EnergySolutions hopes this year to receive a state license to finally begin accepting large amounts of depleted uranium at its radioactive waste disposal facility in Clive, Utah.
That would mark the end of a regulatory process that has stretched for more than a decade.
State legislation enacted in March 2018 set three requirements for the Salt Lake City-based nuclear services company to dispose of large volumes of depleted uranium at Clive, according to Vern Rogers, EnergySolutions director of regulatory affairs. Management has taken steps to address all three, he said during a June 9 session at the American Nuclear Society strictly virtual annual meeting.
The company has completed the performance assessment for the proposed federal cell that would hold the waste, and responded to questions from the Utah Department of Environmental Quality (DEQ), Rogers said.

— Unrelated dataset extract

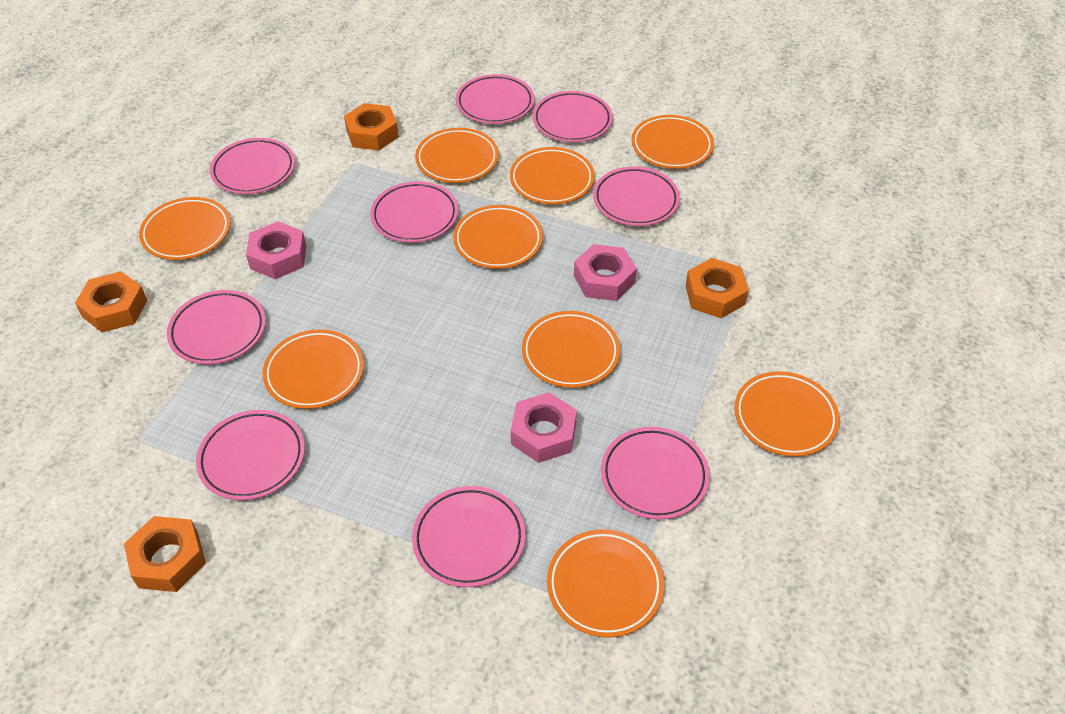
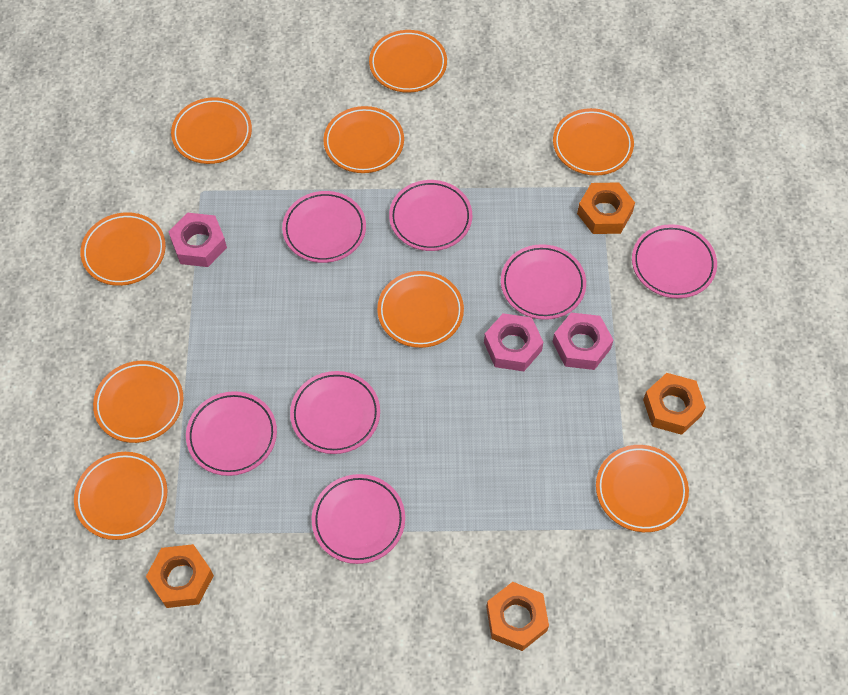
pink plate: 9 -> 7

The state agency is reviewing the document.
The Department of Energy has agreed to take title to the federal cell and depleted uranium, as required by the law, Rogers said. “We have signed a document where the DOE had agreed to do that, so that one is completed as well.”
Finally, management in January of this year filed the license application for its federal cell with the DEQ’s Division of Waste Management and Radiation Control.
“We’re hoping that, based on where we stand at this point and what they’re telling us, that the licensing actions for all of that will be completed this year, 2020,” Rogers said.
The Clive facility, in Tooele County at the eastern side of the Great Salt Lake Desert, is already licensed for disposal of Class A, mixed, and other radioactive waste types.
In 2008, it received 5,408 drums of depleted uranium shipped from the Department of Energy’s Savannah River Site in South Carolina. However, roughly another 700,000 metric tons of depleted uranium oxide is expected to be generated by DOE depleted uranium hexafluoride conversion plants in Kentucky and Ohio.